Elie Wiesel, Nighttime
"I am not then naïve as to believe that this slim volume will change the course of history or milkshake the conscience of the earth. Books no longer have the ability they once did. Those who kept silent yesterday volition remain silent tomorrow."
Elie Wiesel, Night
"But considering of his telling, many who did not believe take come to believe, and some who did not intendance accept come to care. He tells the story, out of infinite pain, partly to honor the expressionless, but also to warn the living - to warn the living that it could happen again and that it must never happen again. Better than one heart be broken a thousand times in the retelling, he has decided, if it means that a thousand other hearts need not exist broken at all. (vi)"
Elie Wiesel, Dark
"We cannot indefinitely avoid depressing bailiwick matter, peculiarly it it is truthful, and in the subsequent quarter century the world has had to hear a story it would accept preferred not to hear - the story of how a cultured people turned to genocide, and how the residual of the world, likewise composed of cultured people, remained silent in the face of genocide. (v)"
Elie Wiesel, Night
"[Moishe] explained to me, with great accent, that every question possessed a ability that was lost in the respond....
And why practice y'all pray, Moishe?' I asked him.
I pray to the God within me for the strength to inquire Him the real questions."
Elie Wiesel, Dark
"Bread, soup - these were my whole life. I was a trunk. Perhaps less than that fifty-fifty: a starved stomach. The breadbasket lonely was aware of the passage of time."
Elie Wiesel, Nighttime
"We were masters of nature, masters of the world. We had forgotten everything--expiry, fatigue, our natural needs. Stronger than cold or hunger, stronger than the shots and the desire to die, condemned and wandering, mere numbers, we were the only men on globe."
Elie Wiesel, Night
"Why practise you pray?" he asked me, after a moment.
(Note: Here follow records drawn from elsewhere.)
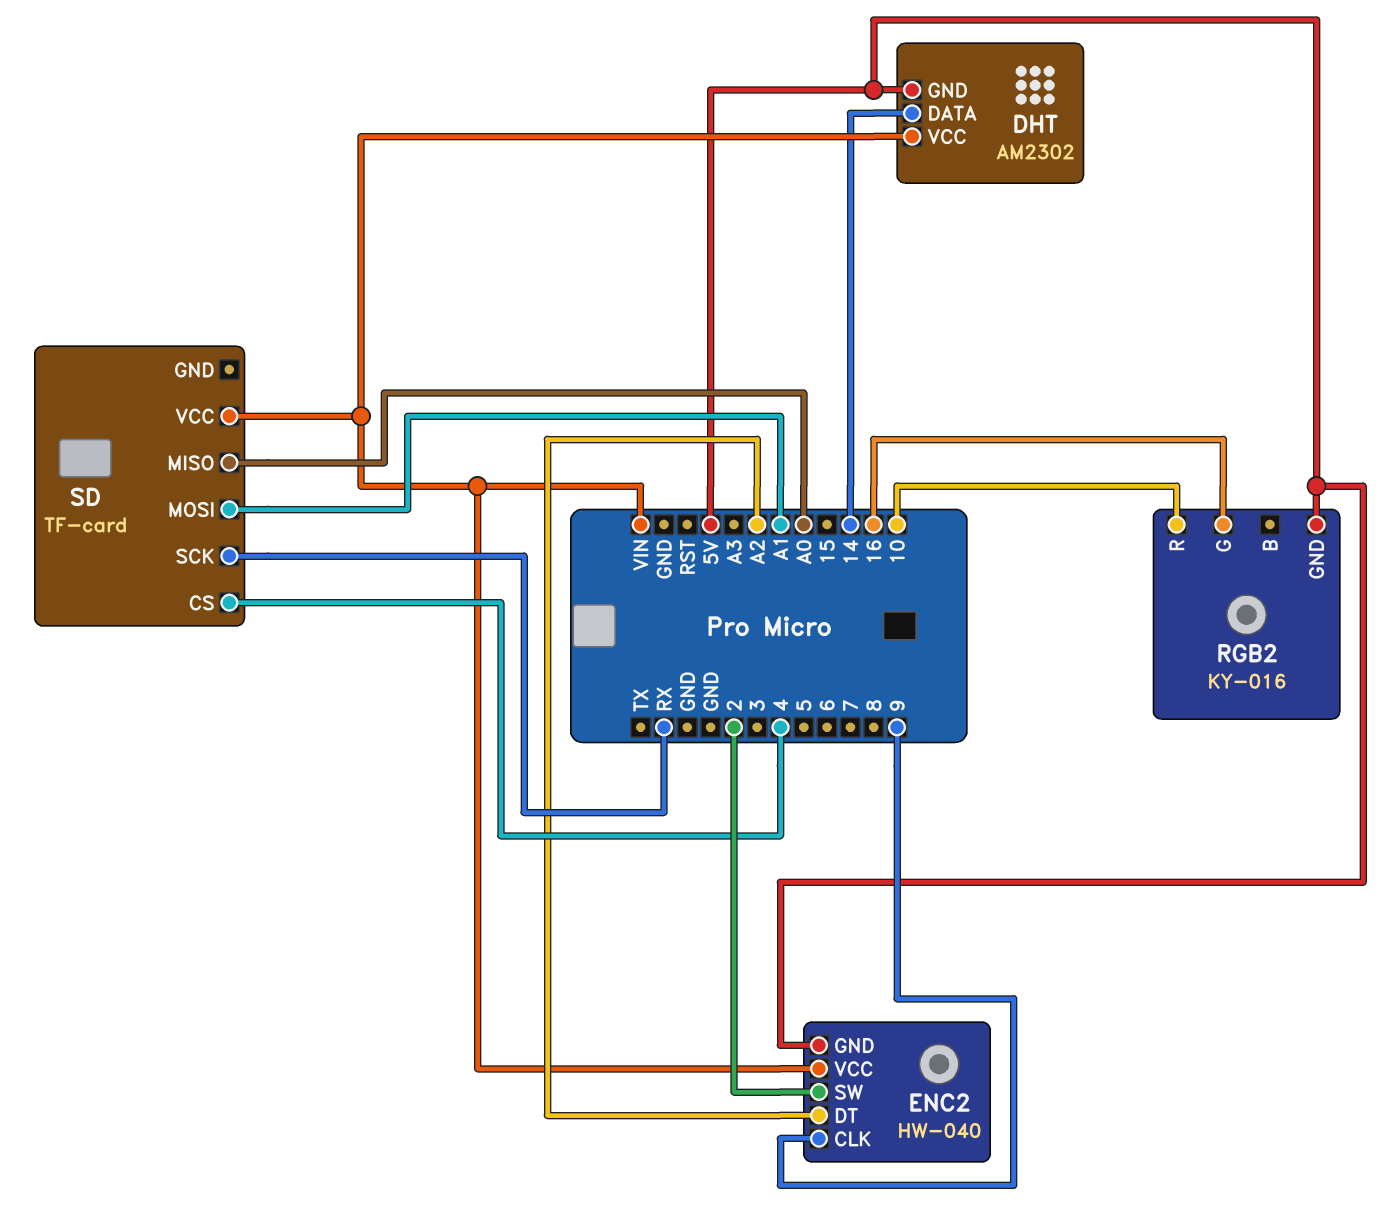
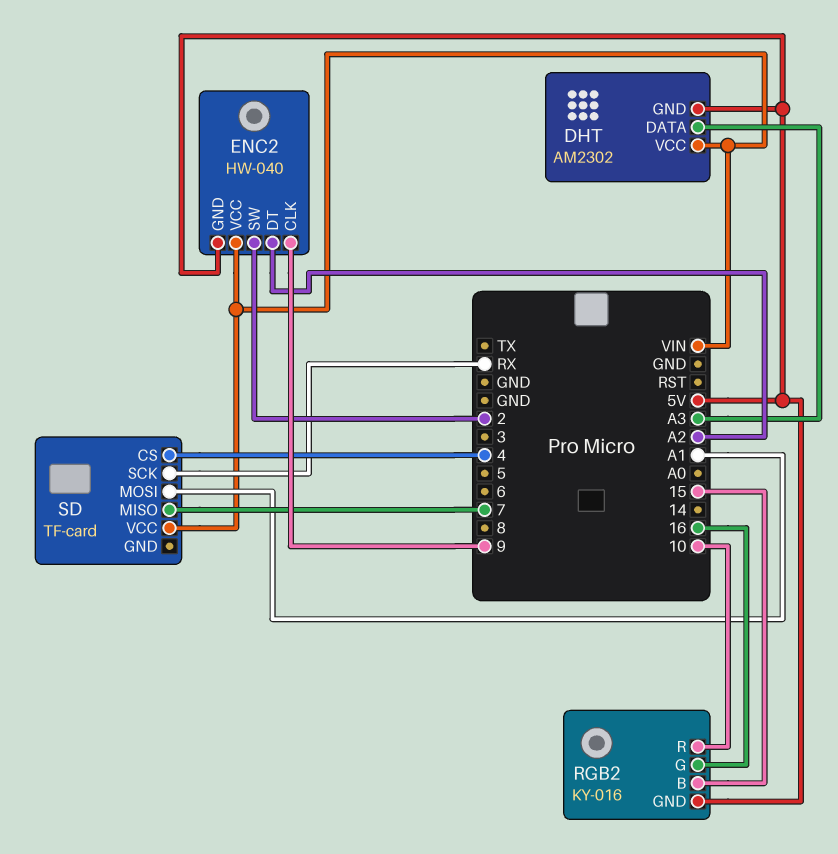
DHT pin DATA: 14 -> A3
RGB2 pin B: none -> 15
SD pin MISO: A0 -> 7

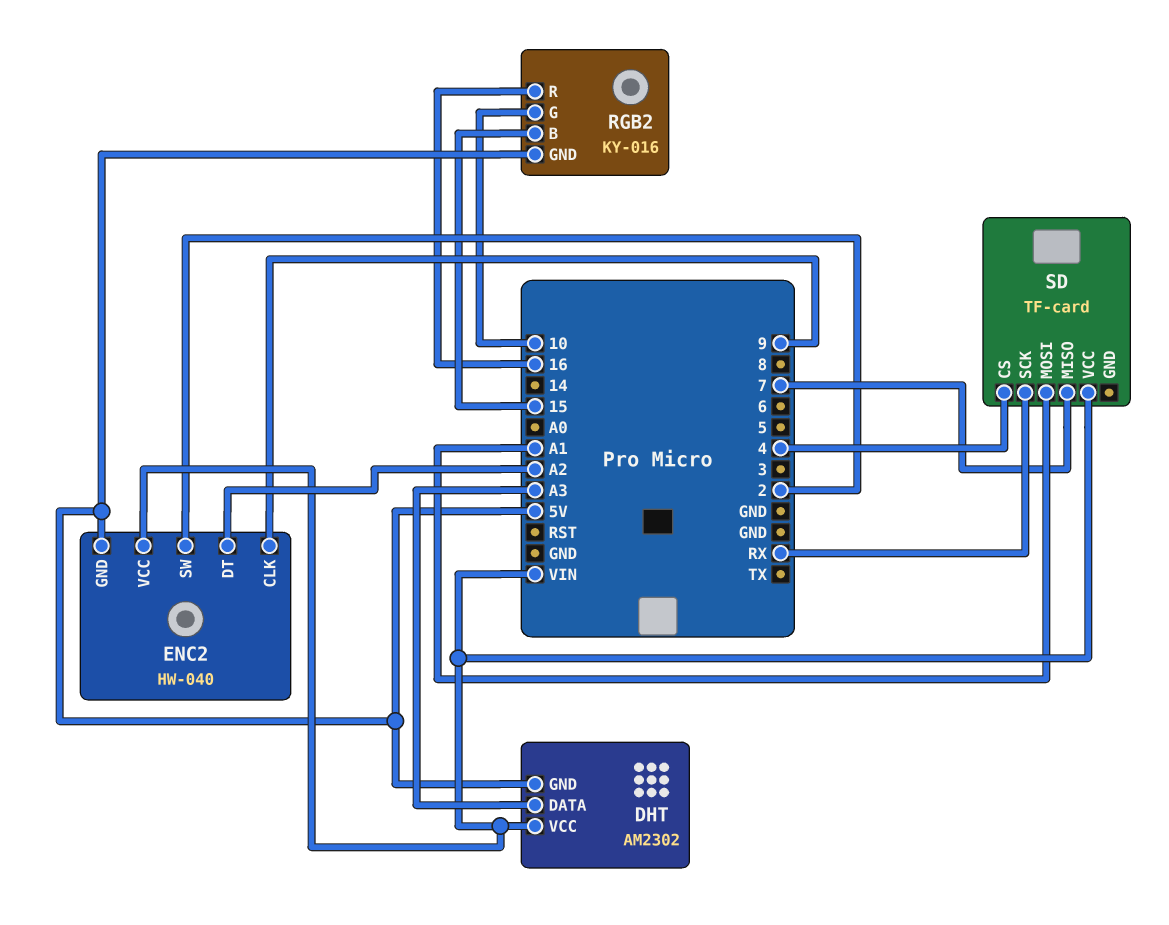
RGB2 pin G: 16 -> 10
RGB2 pin R: 10 -> 16

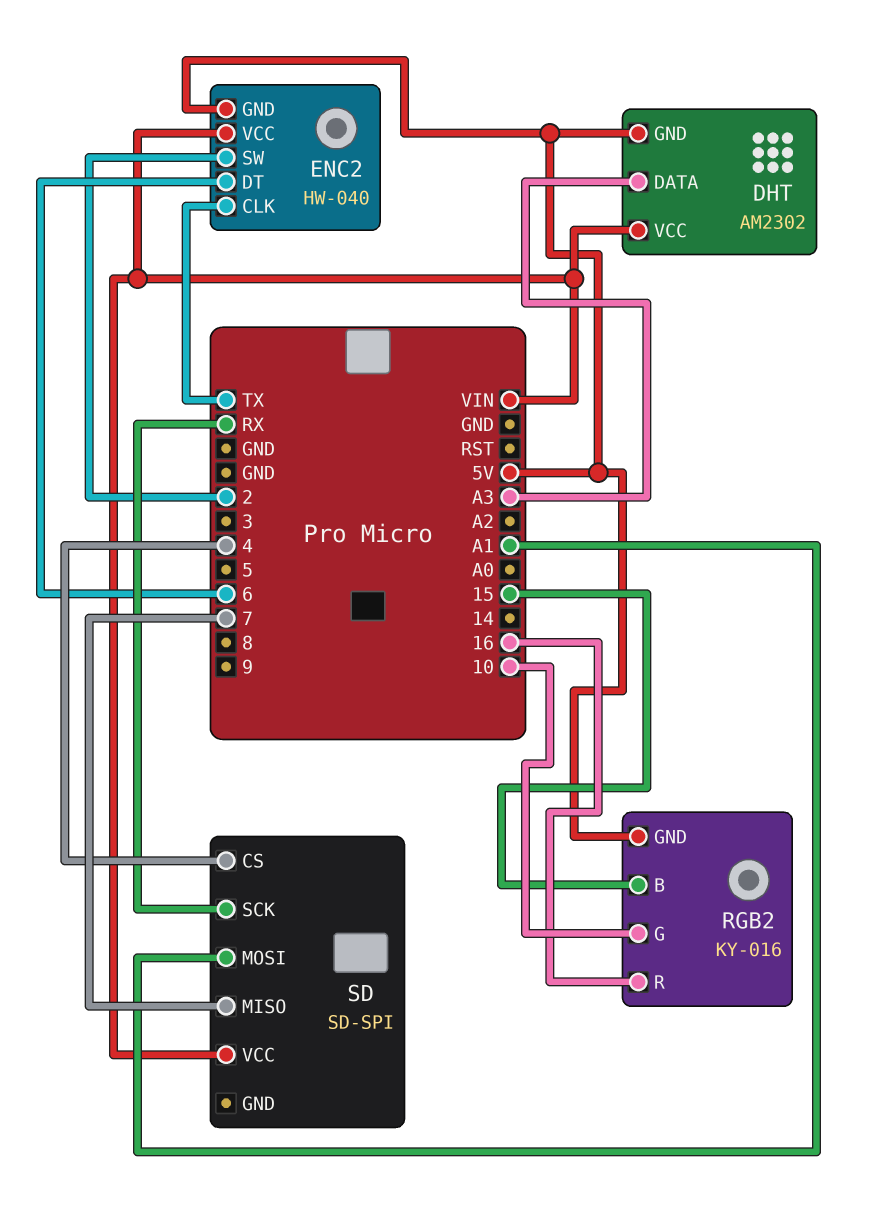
ENC2 pin CLK: 9 -> TX
ENC2 pin DT: A2 -> 6
SD: TF-card -> SD-SPI

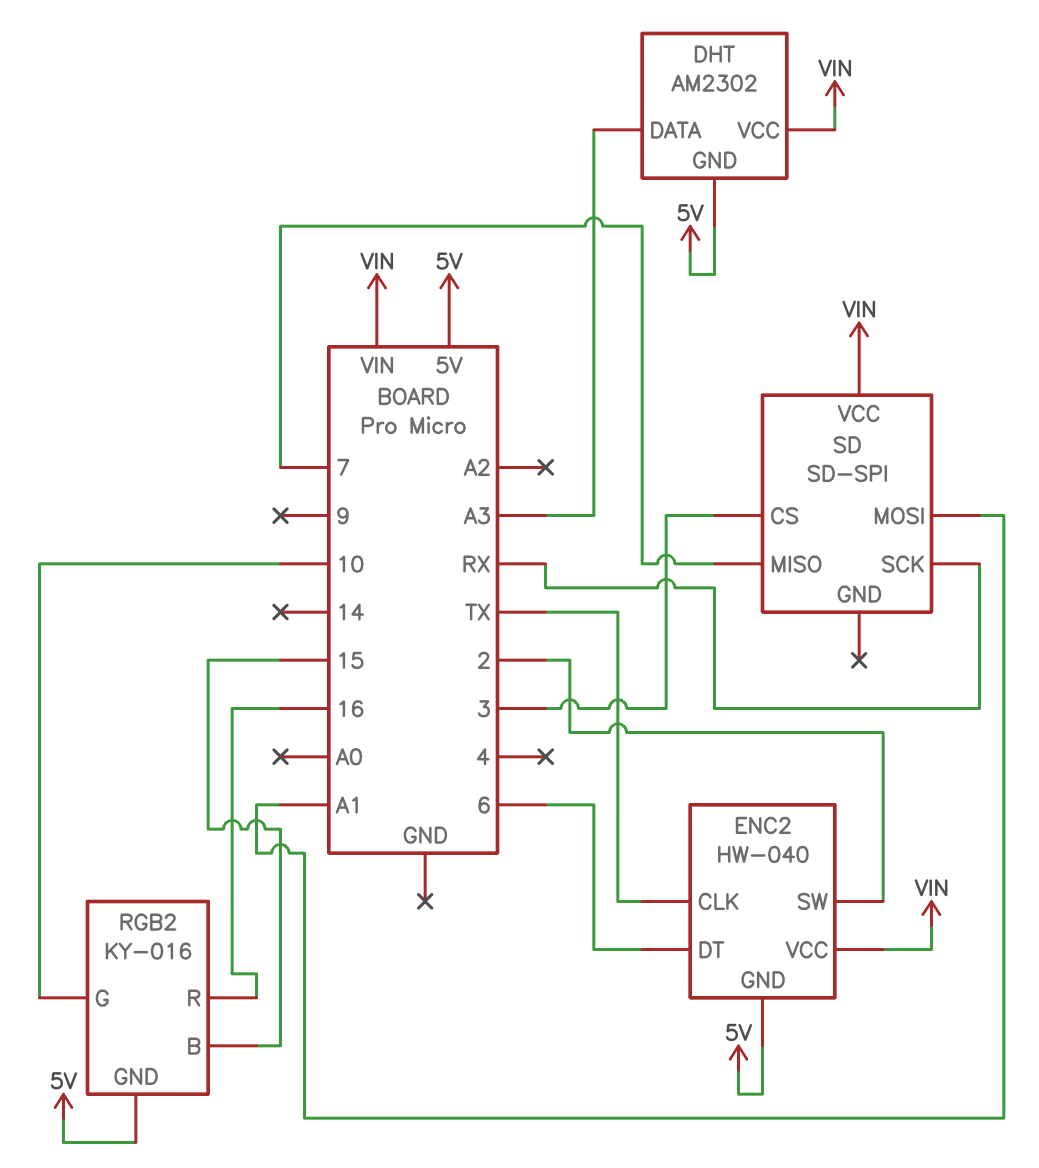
SD pin CS: 4 -> 3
Why did I pray? A foreign question. Why did I live? Why did I breathe?

"I don't know why," I said, fifty-fifty more than disturbed and ill at ease. "I don't know why."

After that twenty-four hours I saw him often. He explained to me with bang-up insistence that every question possessed a power that did not lie in the answer. "Human being raises himself toward God by the questions he asks Him," he was fond of repeating. "That is the truthful dialogue. Human questions God and God answers. But we don't understand His answers. Nosotros tin can't understand them. Considering they come up from the depths of the soul, and they stay there until death. You will find the true answers, Eliezer, only within yourself!"

"And why do you pray, Moshe?" I asked him. "I pray to the God within me that He volition give me the strength to ask Him the right questions."